Raoul did not question the notion of the complementarity of the two sexes. She considers that each sex has an equal responsibility in the creation of life. The law of the strongest -whether physically or economically- is contrary to a positive evolution of humanity. Likewise, everyone, from the weakest to the strongest, is equally responsible for the progression of society towards the common good. This humanistic objective of the social counterpart of liberalism defended by Raoul was, however, forgotten in favor of economic liberalism.

==Personal life==
Raoul has two older sisters, Marie-Claude and Marianne-Jeanne. The latter married a former nobleman, Jean-Anne Christy de la Pallière, a naval officer. She died in Toulon where her husband was stationed. Marie-Claude married the military man Jean Lützenkirchen, in Saint-Pol-de-Léon. Jean-Marie Raoul, her elder brother, had a brilliant career at the parliament of Rennes, Lorient, and then in Paris where he was a lawyer at the Conseil d'État and at the Court of Cassation from 1792. This brother was also an amateur cellist known for his technical mastery. During his career as a magistrate in Paris, he met intellectuals from the world of music and also from the Freemasonry.

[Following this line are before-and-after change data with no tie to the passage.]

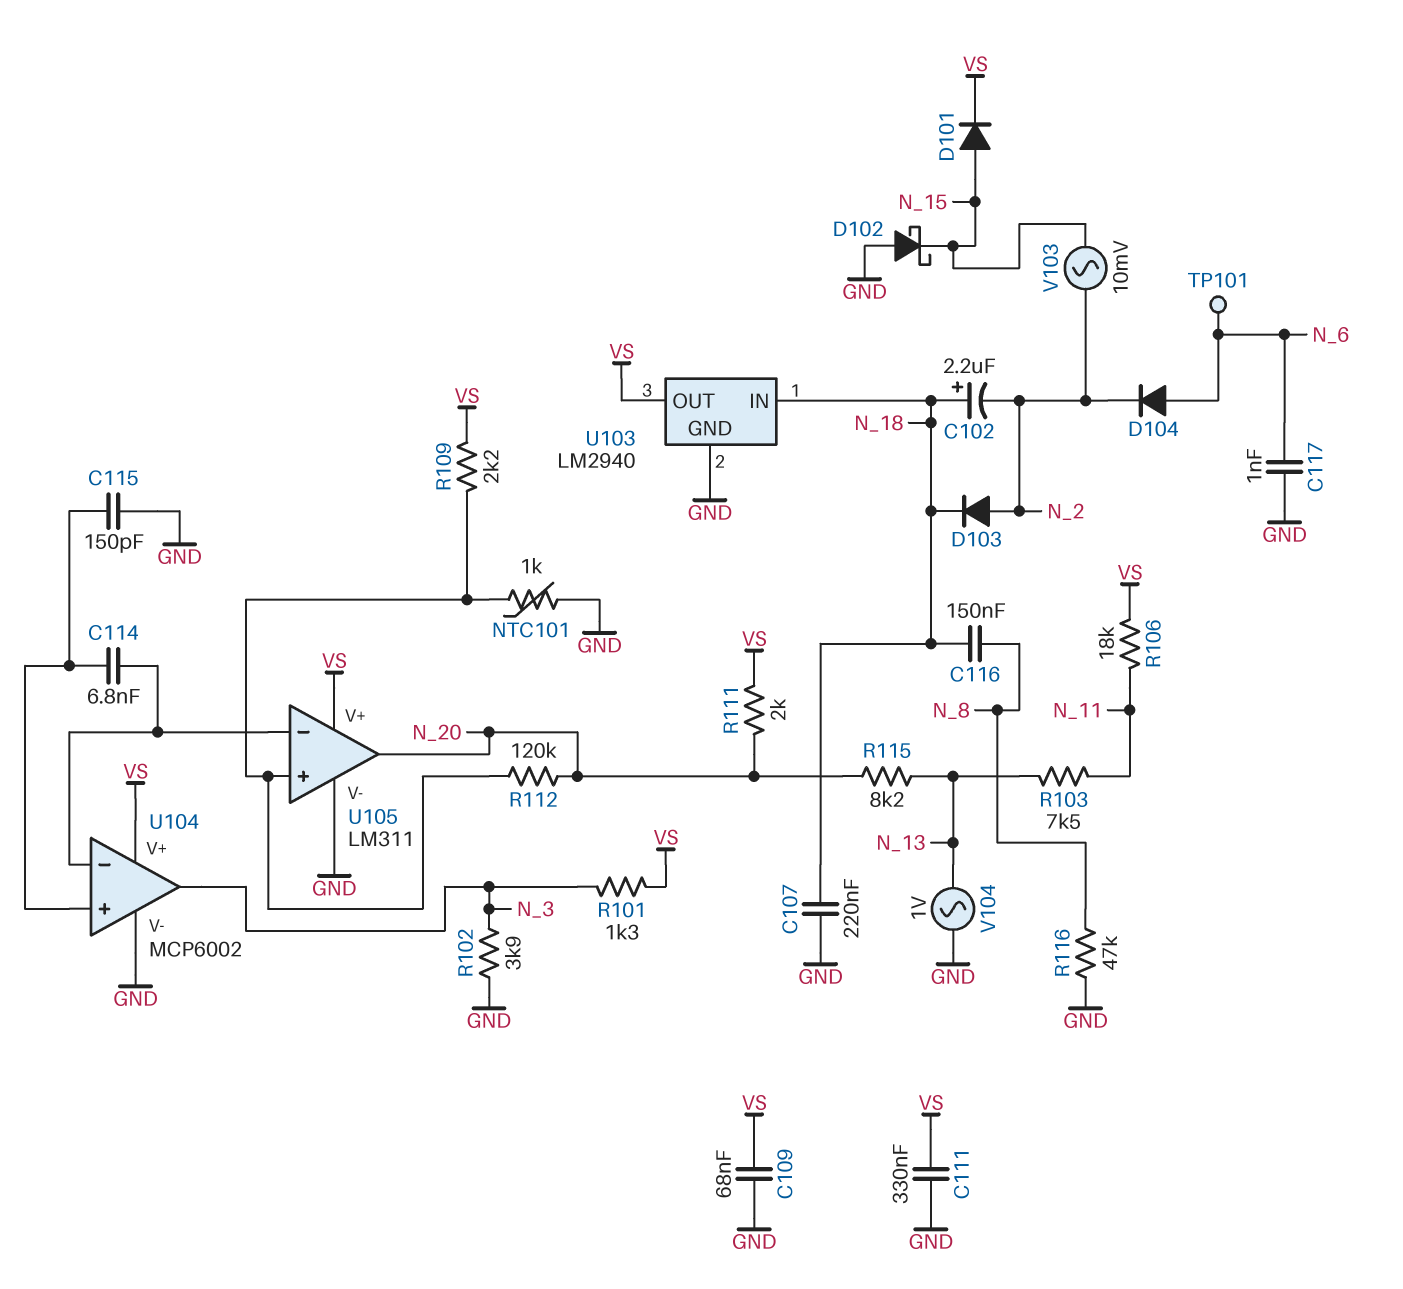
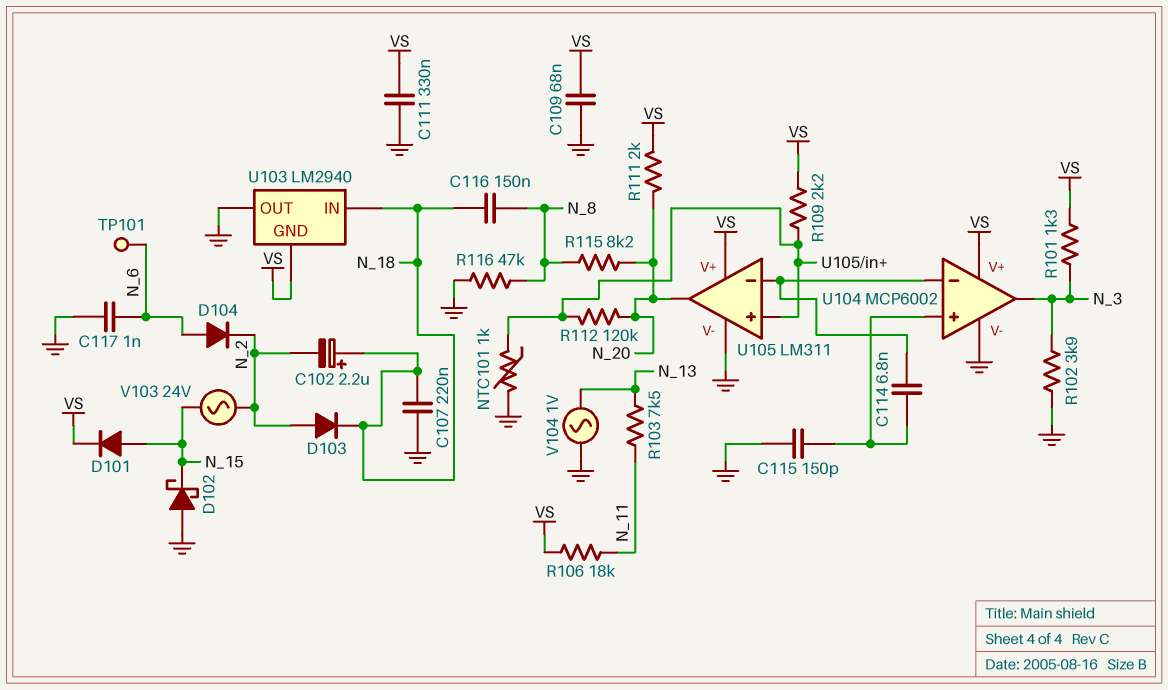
R115: 8.2k (N_13, N_20) -> 8.2k (N_8, N_20)
U103 pin GND: GND -> VS
U103 pin OUT: VS -> GND
V103: AC 10mV (N_2, N_15) -> AC 24V (N_2, N_15)

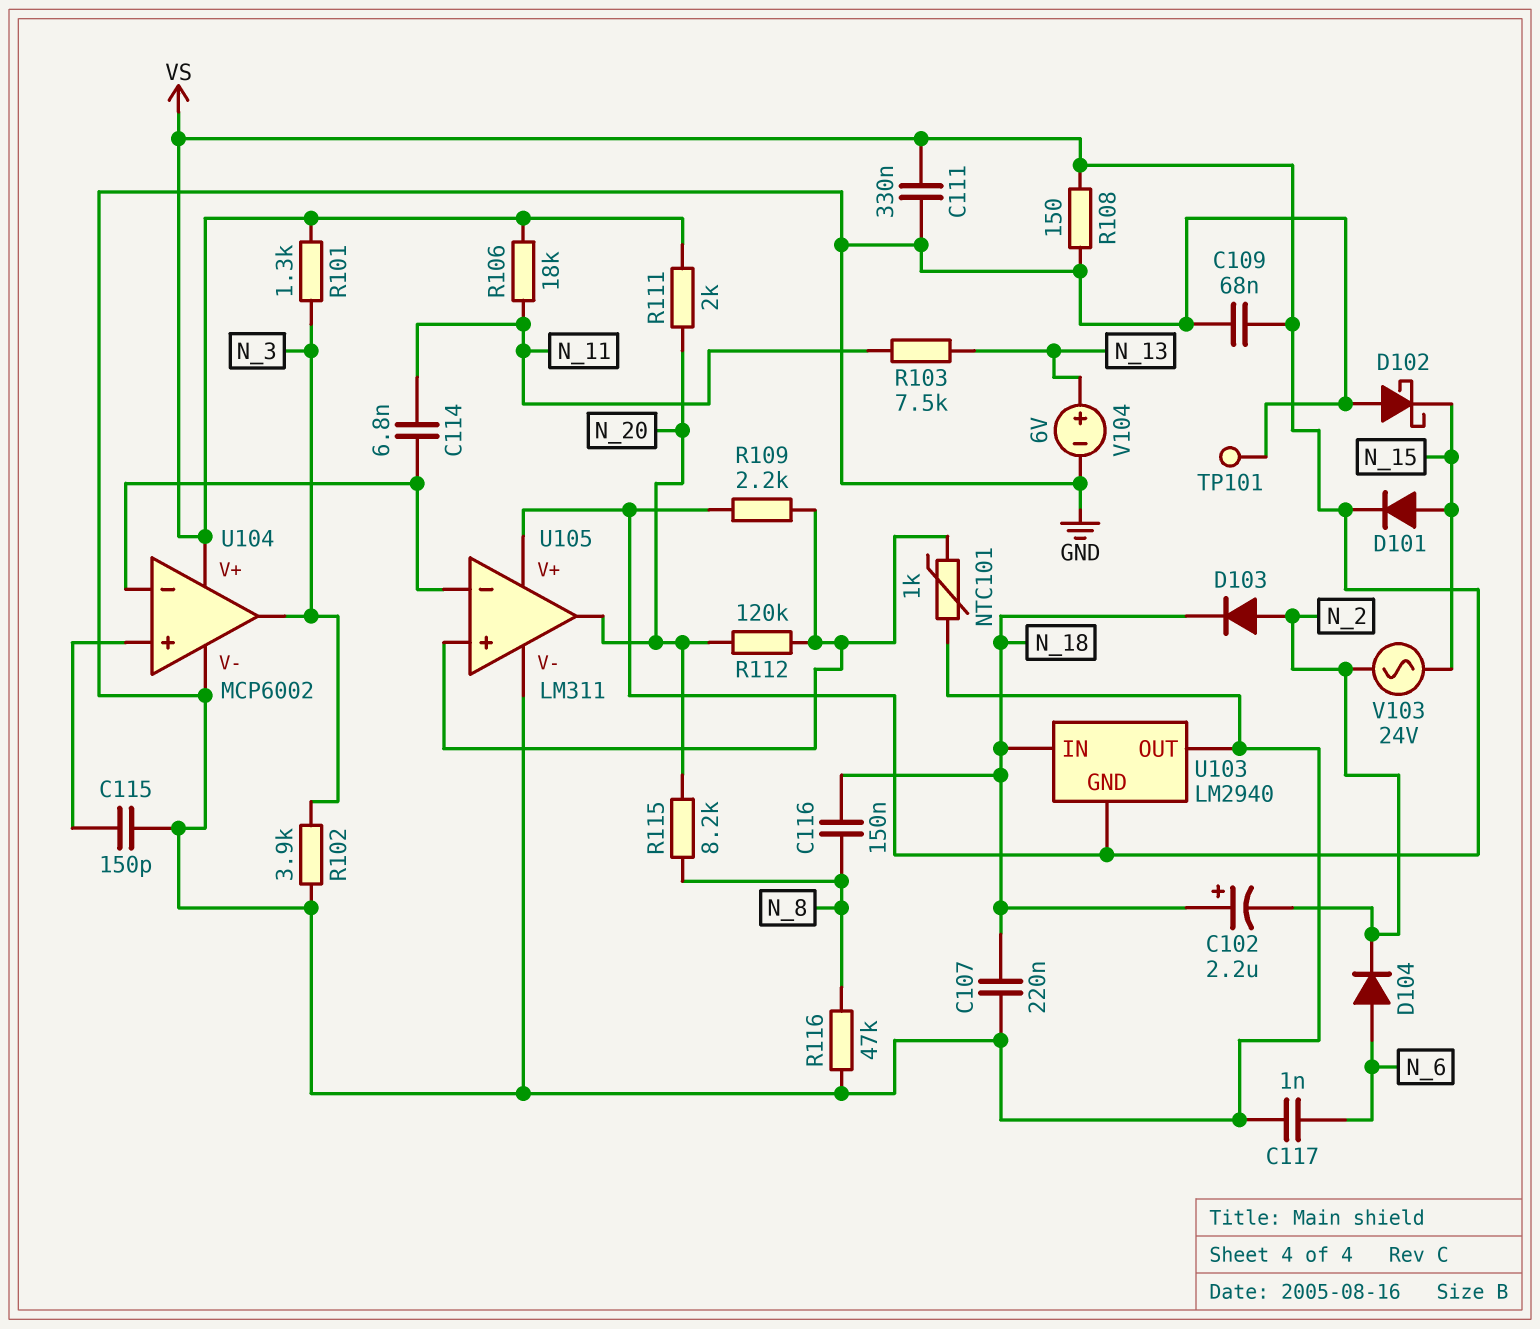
C114: 6.8nF (U104/in+, U104/in-) -> 6.8nF (N_11, U104/in-)
R108: none -> 150 (GND, VS)
TP101: test point (N_6) -> test point (GND)
V104: AC 1V (GND, N_13) -> 6V (plus N_13, minus GND)

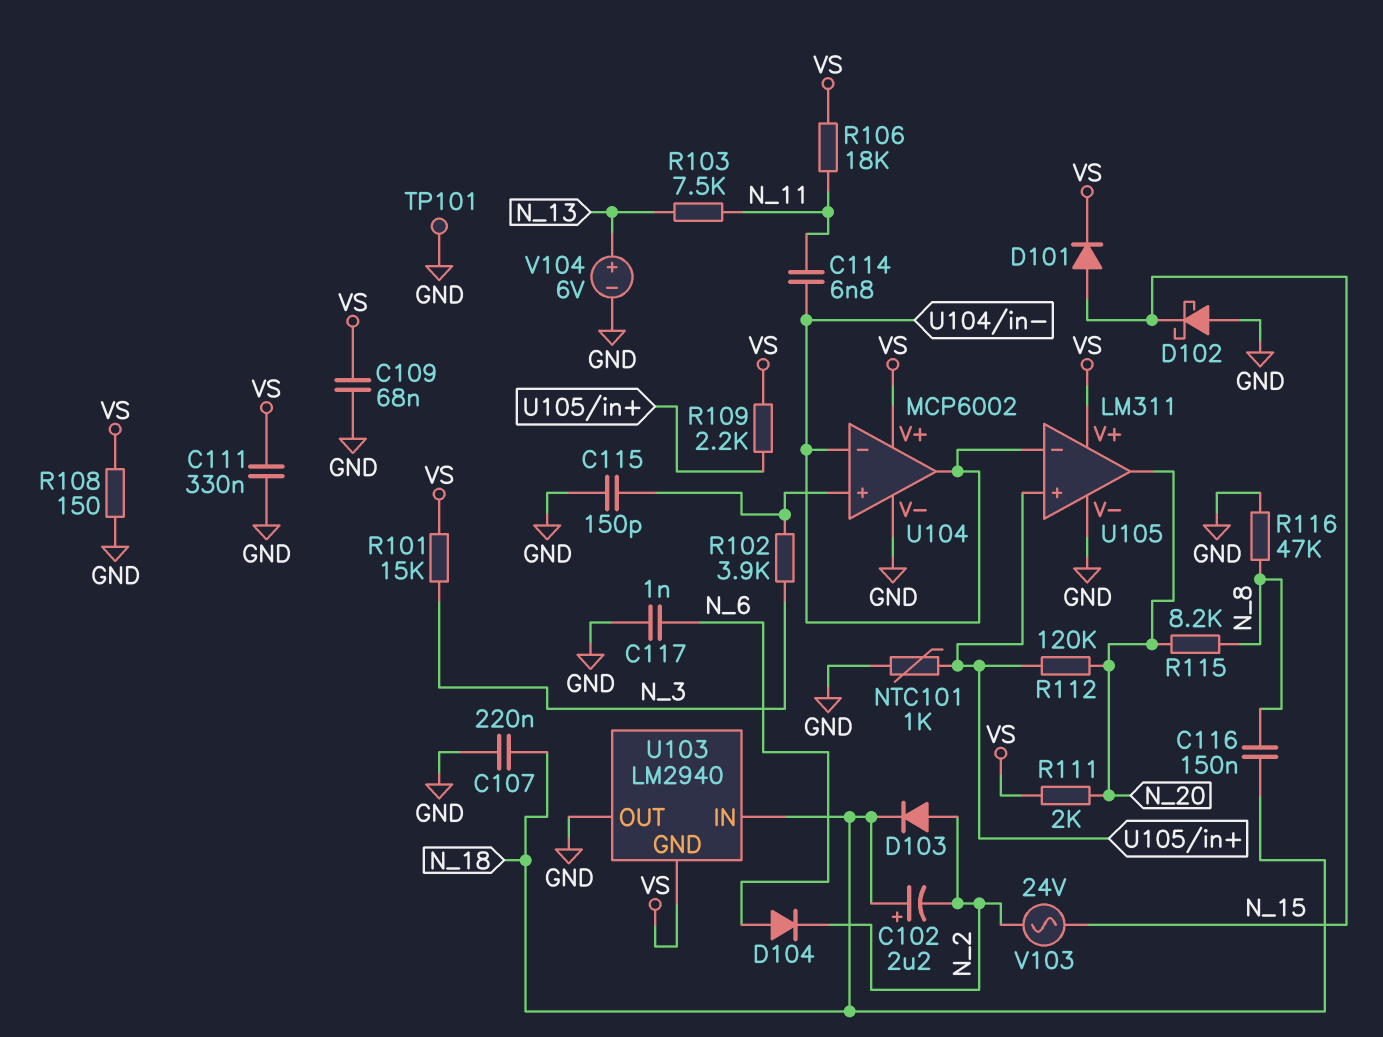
R101: 1.3k (N_3, VS) -> 15k (N_3, VS)
R102: 3.9k (GND, N_3) -> 3.9k (N_3, U104/in+)
U104 pin out: N_3 -> U104/in-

Raoul died in the former 12th arrondissement of Paris on December 9, 1833, at the age of 62, and she was buried two days later in the Montparnasse Cemetery.

== Publications ==
- "Réflexions sur les brochures de MM. Bergasse et Grégoire"
- "Opinion d'une femme sur les femmes" (1801). Republished in 2011 with a preface by Geneviève Fraisse.
- "Flaminie ou les Erreurs d'une femme sensible" (1813)
- "De la Charte constitutionnelle par une Française" (1814)
- "Du Principe et de l'obstination des Jacobins, en réponse au sénateur Grégoire" (1814)
- "Idées d'une française sur la constitution faite ou à faire. Par l'auteur des Réflexions sur les brochures de MM. Bergasse et Grégoire" (1814)
- "Le Véridique — No. 1-24" (1815)

== Bibliography ==
- Brunet, Christelle, "Fanny Raoul, écrivain et journaliste sous Napoléon et la première Restauration", Maîtrise d'histoire, Paris, Université Paris VIII, 2004.
- Fraisse, Geneviève, Muse de la raison, démocratie exclusive et différence des sexes, Paris, Folio-Gallimard, (1989) 1995.